Audrey Holliday

May is National Speech-Language-Hearing Month, and we want to highlight some of our speech-language pathologists (SLPs). Meet Audrey Holliday, M.S. CCC-SLP, who works at Hoover Early Learning School. Audrey has been working at RPS since 2020.

What do you do as an SLP?

My position in early childhood consists of working in various special education classrooms, as well running my own classroom, known as “PALS” (Phonological Articulation Learners) that contains all speech-only students. I work closely alongside teachers and other SLPs every day!

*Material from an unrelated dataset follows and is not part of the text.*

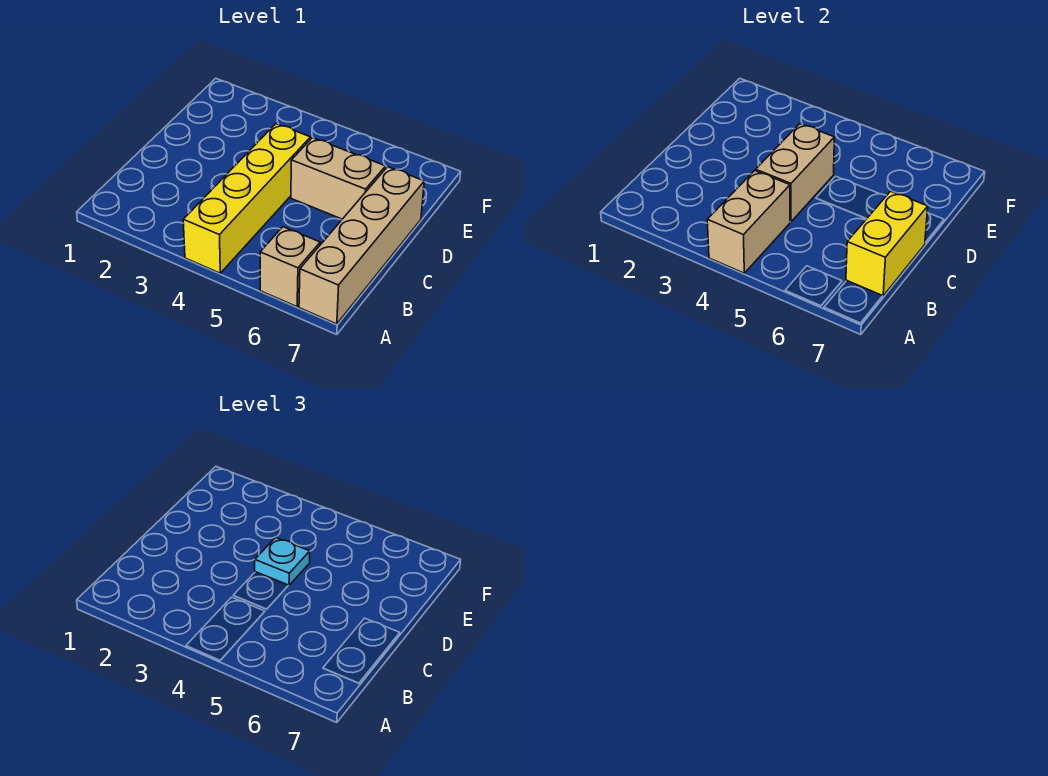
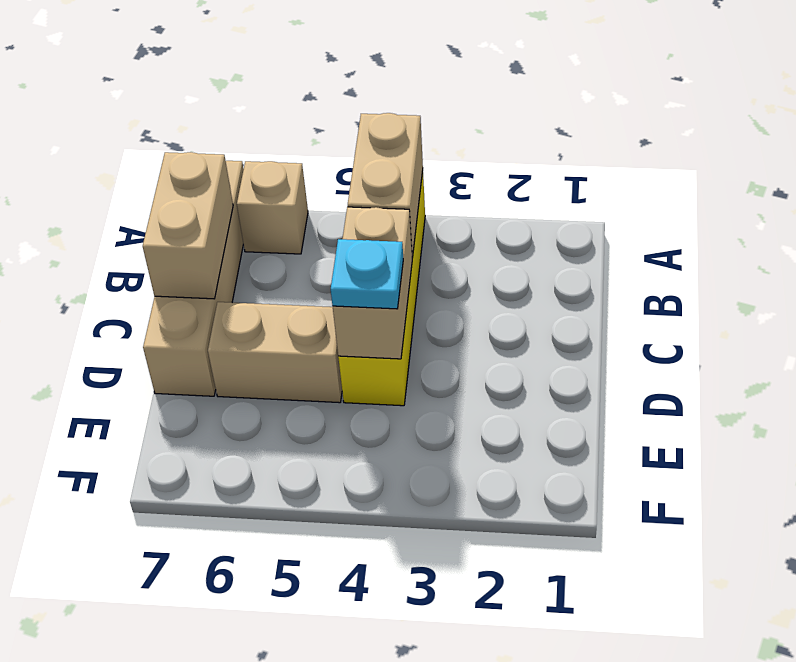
yellow brick B7:C7 level 2 -> tan brick B7:C7 level 2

What made you choose this career path?

In college, I was drawn to working with children and was considering a path in education. However, I was intimidated by the idea of running an entire classroom and wanted to work more closely with students, either individually or in small groups. One of my mother’s close friends was a speech pathologist, and I had the opportunity to observe her while I was home during a college break. After my observation, I was instantly drawn to the field of speech pathology and the impact that speech pathologists can have on young learners and their families.

What’s the most rewarding part about your job?

I enjoy the diversity of speech-language services that I provide within my work day. I work with students who have phonological/articulation errors, as well as students who use augmentative/alternative communication (AAC). There is so much variety within my day and I have so many opportunities to learn and grow in many different areas!

I have absolutely loved getting to know all my fellow SLPs within the District, particularly the early childhood SLPs! It has been an absolute pleasure learning from so many fantastic SLPs and getting to witness the impact they make in students/families’ lives!

Audrey working with a student

What’s the most difficult part about your job?

With the field of speech pathology being relatively new, there’s always new research coming out, and it can feel overwhelming to know how to best treat the wide array of speech-language needs in students. In some respects, having diversity in my caseload can be a “double-edged sword,” meaning that there is good and bad with treating all the different speech-language needs found in students. But with this difficulty, there is also so much opportunity to continue learning and being challenged to grow your skills and knowledge within the profession!

What words of advice do you have for future SLPs?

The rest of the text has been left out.